O Rio Grande do Norte registrou 21 feminicídios entre janeiro e novembro de 2025, um aumento de 23% em relação ao ano anterior, quando foram contabilizadas 17 vítimas, segundo a Secretaria Estadual de Segurança Pública (Sesed). A delegada Victoria Lisboa, titular da Delegacia Especializada em Atendimento à Mulher das Zonas Leste, Oeste e Sul (DEAM/ZLOS), observa que o crescimento pode refletir tanto o aumento da violência quanto a maior procura das mulheres por ajuda. “Fazemos uma média de 12 boletins de ocorrência por dia”, disse.
Victoria alerta que não é possível afirmar se o crescimento decorre de mais agressões ou de maior busca por denúncia. O que se percebe, no entanto, é um padrão de violência cada vez mais cruel e premeditado. “O modo como os crimes estão sendo praticados tem um caráter muito pesado”, afirmou, destacando que não há um perfil único de vítima. As agressões atravessam classes sociais e regiões do estado, e a percepção equivocada de que feminicídios ocorrem apenas em contextos específicos impede que muitas mulheres reconheçam sinais de risco.
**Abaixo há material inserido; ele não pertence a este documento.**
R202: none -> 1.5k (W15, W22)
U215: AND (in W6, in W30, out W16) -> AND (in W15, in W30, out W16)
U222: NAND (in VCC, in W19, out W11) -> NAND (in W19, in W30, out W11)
Mulheres de classes mais altas temem a exposição social ao denunciar, enquanto mulheres de classes baixas duvidam da eficácia do sistema de proteção. Para Victoria Lisboa, a celeridade na execução de medidas protetivas é essencial. “A rapidez faz toda a diferença”, afirmou, reforçando que o descumprimento de ordens judiciais pode resultar em prisão em flagrante e prevenir que a violência evolua para assassinato.
Casos recentes chocaram o país e expõem a vulnerabilidade das mulheres mesmo em ambientes considerados seguros. Em julho de 2025, Juliana Garcia dos Santos, de 35 anos, foi brutalmente espancada pelo ex-namorado em Natal/RN. As câmeras do condomínio registraram 61 socos, sendo fundamentais para a caracterização da tentativa de feminicídio. Em São Paulo, Tainara Souza Santos, de 31 anos, foi atropelada e arrastada pelo ex-companheiro, resultando na amputação das duas pernas. No Distrito Federal, a cabo Maria de Lourdes Freire Matos, de 25 anos, foi assassinada dentro de um quartel do Exército. Outros casos em São Paulo, como o de Daniele Guedes Antunes e Maria Katiane Gomes da Silva, reforçam o padrão de ataques letais pós-termino de relacionamento.
Dados nacionais revelam a gravidade do problema. Em 2025, o Brasil registrou 1.450 feminicídios, além de 2.485 homicídios dolosos e lesões corporais seguidas de morte contra mulheres. O Mapa Nacional da Violência de Gênero aponta que 58% das mulheres que sofreram violência não procuraram delegacias, revelando subnotificação significativa. Entre os agressores, 62% eram maridos ou companheiros, 11% ex-companheiros e 8% namorados. Em 71% das agressões, havia testemunhas, muitas vezes crianças, evidenciando o impacto da violência sobre toda a família.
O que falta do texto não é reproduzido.